汗水垂らし、理不尽な社会に揉まれ、時には下げたくない頭を下げて稼いだお金でありったけのCDとレコードを買い、時間があればスタジオに入り、10代の時にはどうしていいか分からなかった、キラキラした音を作ることに夢中になる。
そしてその音を自分達で録音して自分達でCDにする。
そう、『自分で』レコードを作る、というあの頃の夢がこうして実現できるようになったのだ。
10年以上にも及ぶ、音楽との関わりあいが、こうして自分の音となり形となる。
音楽少年としての原点がそこにあるんだと思う。
しかし彼はきっと、もっともっと多くの曲を、音を作りたいと渇望し、大切な人達に聞いて欲しいと思うだろう。

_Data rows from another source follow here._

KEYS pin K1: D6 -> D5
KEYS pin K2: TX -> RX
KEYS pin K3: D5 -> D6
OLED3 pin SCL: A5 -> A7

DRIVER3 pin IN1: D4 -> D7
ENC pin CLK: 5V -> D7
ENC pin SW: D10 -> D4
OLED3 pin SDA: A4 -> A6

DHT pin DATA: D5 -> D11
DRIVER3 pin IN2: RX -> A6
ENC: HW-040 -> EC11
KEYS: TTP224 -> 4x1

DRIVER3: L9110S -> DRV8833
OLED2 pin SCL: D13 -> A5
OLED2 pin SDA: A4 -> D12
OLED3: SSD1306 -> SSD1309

その時に『データ配信』という手段を使うことになるかもしれない。
CDが売れなくなったと言われて久しい。
そこにはリスナーの意識の変化や、配信などといった新たなシステムの影響があると言われる。
そしてそれらは『ビジネス』に取り込まれてしまっている、と。
そうじゃないと思う。
リスナーは常に飢えている。
そしてミュージシャンもまた常に飢えている。
多くのこの飢えと渇きを凌ぐ為には、今までのやり方ではもう間に合わないってことなのかもしれない。
つまりは音楽への愛だけは変わることは無いということ。
そうに決まっている。
現在、5月末までという期間限定の新バンドで録音作業をしていてる。
たった数曲だけど、自分にとっての新たな試みもあって、まだまだ音楽への飢えは収まらない。
僕は一生、パッケージングされたCDやレコードを買い続け、この輝きを追いかけていく。